Posted by Soulskill on from the quality-over-quantity-but-quantity-is-good-too dept.

darthcamaro writes "In any given year, Slashdot always has stories about how a researcher hacked a browser in only a few minutes at the Pwn2own hacking challenge. This year the rules are a bit different, and instead of hackers winning for just one vulnerability, the rules allow for multiple vulnerabilities to be presented. The winner isn't the first one to hack a browser, but is the one that can hack the browser the most. 'In the past, due to the way the competition was architected, we had lots of sensationalist headlines, things like "Mac hacked in three seconds,"' said Aaron Portnoy, Manager of the Security Research Team at HP TippingPoint. 'We don't think that type of sensationalism was representative of all the research that was going on.'"

4 of 57 comments (clear)

  1. Actually an extremely good point by Riceballsan · · Score: 4, Insightful

    The time is pretty irelevant. I mean it isn't like the hackers hadn't seen the OS's or browsers before they set foot on the floor and were going blind. That is like giving someone a sudoku puzzle a month in advance, having him do it from memory and claiming that this guy is so smart he can solve the sudoku puzzle in 30 seconds.
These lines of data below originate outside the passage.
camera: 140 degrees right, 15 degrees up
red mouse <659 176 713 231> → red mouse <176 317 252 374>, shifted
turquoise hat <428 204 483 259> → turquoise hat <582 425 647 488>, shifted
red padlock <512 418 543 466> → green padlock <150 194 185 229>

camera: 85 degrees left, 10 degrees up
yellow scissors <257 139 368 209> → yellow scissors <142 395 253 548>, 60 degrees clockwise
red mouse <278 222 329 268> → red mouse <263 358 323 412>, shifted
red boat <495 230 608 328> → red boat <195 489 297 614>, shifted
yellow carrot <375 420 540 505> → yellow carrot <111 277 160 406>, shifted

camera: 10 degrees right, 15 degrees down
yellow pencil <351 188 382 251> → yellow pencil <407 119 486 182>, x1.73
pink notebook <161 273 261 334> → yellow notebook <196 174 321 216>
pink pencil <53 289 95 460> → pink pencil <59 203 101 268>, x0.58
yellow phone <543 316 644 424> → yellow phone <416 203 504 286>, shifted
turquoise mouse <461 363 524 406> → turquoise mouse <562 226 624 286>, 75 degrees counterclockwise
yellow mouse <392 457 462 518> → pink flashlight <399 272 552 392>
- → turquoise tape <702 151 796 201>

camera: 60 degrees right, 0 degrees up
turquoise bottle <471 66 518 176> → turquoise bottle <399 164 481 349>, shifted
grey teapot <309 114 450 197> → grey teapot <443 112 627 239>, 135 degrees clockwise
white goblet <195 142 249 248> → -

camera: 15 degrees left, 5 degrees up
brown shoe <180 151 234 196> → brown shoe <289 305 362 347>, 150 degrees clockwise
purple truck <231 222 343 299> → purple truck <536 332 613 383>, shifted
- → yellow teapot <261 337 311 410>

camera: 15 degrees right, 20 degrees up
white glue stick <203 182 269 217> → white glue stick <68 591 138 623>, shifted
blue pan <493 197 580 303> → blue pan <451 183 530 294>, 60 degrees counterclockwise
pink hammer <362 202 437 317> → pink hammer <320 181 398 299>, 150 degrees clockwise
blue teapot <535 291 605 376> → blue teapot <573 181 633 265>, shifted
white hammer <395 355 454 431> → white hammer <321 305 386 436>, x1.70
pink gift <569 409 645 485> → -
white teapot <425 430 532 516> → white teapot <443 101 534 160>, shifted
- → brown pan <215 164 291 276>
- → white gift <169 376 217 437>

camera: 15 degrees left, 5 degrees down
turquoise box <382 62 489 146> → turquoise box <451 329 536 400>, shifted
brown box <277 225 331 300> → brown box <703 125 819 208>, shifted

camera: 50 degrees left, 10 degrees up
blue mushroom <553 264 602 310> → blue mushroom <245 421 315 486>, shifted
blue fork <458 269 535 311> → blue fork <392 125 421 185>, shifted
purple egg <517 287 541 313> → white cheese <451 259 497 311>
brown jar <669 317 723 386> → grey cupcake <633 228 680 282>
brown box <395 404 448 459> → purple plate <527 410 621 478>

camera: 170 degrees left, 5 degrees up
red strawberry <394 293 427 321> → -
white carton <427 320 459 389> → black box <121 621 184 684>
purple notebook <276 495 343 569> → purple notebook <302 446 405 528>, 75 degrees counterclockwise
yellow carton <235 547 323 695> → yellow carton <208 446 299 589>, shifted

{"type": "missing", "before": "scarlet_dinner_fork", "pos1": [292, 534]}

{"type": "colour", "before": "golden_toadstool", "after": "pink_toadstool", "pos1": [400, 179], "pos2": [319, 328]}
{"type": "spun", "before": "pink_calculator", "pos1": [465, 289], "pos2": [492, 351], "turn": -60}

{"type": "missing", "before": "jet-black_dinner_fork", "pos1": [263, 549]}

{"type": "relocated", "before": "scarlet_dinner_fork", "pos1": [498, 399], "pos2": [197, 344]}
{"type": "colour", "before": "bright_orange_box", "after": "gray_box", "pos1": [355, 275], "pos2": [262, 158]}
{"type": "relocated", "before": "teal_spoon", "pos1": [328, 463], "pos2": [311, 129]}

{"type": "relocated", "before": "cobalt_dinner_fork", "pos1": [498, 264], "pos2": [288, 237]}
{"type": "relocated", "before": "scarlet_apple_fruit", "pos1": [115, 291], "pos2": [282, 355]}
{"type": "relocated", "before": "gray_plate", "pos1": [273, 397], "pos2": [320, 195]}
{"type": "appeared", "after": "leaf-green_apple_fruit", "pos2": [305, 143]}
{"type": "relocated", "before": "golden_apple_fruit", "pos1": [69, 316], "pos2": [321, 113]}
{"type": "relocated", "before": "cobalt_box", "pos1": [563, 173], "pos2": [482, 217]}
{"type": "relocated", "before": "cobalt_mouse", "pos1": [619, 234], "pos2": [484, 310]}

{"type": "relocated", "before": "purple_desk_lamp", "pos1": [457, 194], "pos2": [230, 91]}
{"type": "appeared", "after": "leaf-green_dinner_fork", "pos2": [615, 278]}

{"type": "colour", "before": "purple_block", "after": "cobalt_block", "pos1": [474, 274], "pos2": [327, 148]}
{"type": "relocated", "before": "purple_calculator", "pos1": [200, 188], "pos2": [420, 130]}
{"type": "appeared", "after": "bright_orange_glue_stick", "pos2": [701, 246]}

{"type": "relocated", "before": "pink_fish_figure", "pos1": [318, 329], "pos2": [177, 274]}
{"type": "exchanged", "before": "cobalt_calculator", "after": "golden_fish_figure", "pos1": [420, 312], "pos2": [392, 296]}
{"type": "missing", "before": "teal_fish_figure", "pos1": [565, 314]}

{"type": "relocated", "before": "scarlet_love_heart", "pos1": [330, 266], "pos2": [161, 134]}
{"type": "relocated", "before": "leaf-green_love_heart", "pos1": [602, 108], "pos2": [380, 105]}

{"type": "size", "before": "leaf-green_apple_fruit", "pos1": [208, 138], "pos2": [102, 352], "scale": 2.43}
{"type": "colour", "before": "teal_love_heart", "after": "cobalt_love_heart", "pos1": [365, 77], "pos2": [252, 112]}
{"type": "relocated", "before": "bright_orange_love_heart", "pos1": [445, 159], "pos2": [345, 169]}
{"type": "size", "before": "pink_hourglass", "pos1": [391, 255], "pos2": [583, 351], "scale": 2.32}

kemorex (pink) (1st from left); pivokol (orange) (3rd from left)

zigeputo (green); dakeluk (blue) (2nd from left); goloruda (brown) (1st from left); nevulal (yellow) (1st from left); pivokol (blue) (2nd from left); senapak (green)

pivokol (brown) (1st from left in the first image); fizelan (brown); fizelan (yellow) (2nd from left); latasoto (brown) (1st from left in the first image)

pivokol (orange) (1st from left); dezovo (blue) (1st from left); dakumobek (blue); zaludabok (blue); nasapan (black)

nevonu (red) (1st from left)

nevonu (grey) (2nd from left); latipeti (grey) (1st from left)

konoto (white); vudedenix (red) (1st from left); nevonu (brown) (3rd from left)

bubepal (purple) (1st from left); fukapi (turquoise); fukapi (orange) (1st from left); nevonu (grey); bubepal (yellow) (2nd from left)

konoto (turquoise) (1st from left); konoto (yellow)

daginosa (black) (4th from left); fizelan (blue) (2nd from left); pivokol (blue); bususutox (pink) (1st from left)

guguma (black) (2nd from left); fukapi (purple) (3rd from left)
    1. Re:Actually an extremely good point by Riceballsan · · Score: 3, Insightful

      Right, but solving it in an hour or solving it in 30 seconds makes no difference. When the goal of the tournament is who can solve it fastest, it doesn't prove he is any better then the other competitors when the contest ends after the first person solves it

    2. Re:Actually an extremely good point by mikael_j · · Score: 3, Insightful

      It gets even more ridiculous when the Apple or Microsoft brand sudoku puzzle is the first one scheduled to be solved and everyone screams about how this is proof that those puzzles are easier to solve than the Mozilla or Google brand puzzles.

      And yeah, this has happened in previous years, Safari scheduled to be attacked first so the media and anti-Apple people online scream about how Safari is the least secure browser because it was broken "first" (even though if you look at the event schedule this obviously happened because the demonstrations of the browsers were all scheduled at different times with it simply being the first target as opposed to all browsers being attacked simultaneously).

      --
      Greylisting is to SMTP as NAT is to IPv4
    3. Re:Actually an extremely good point by drsmithy · · Score: 3, Insightful

      Shush, this is Slashdot. Marketshare and userbase are never factors.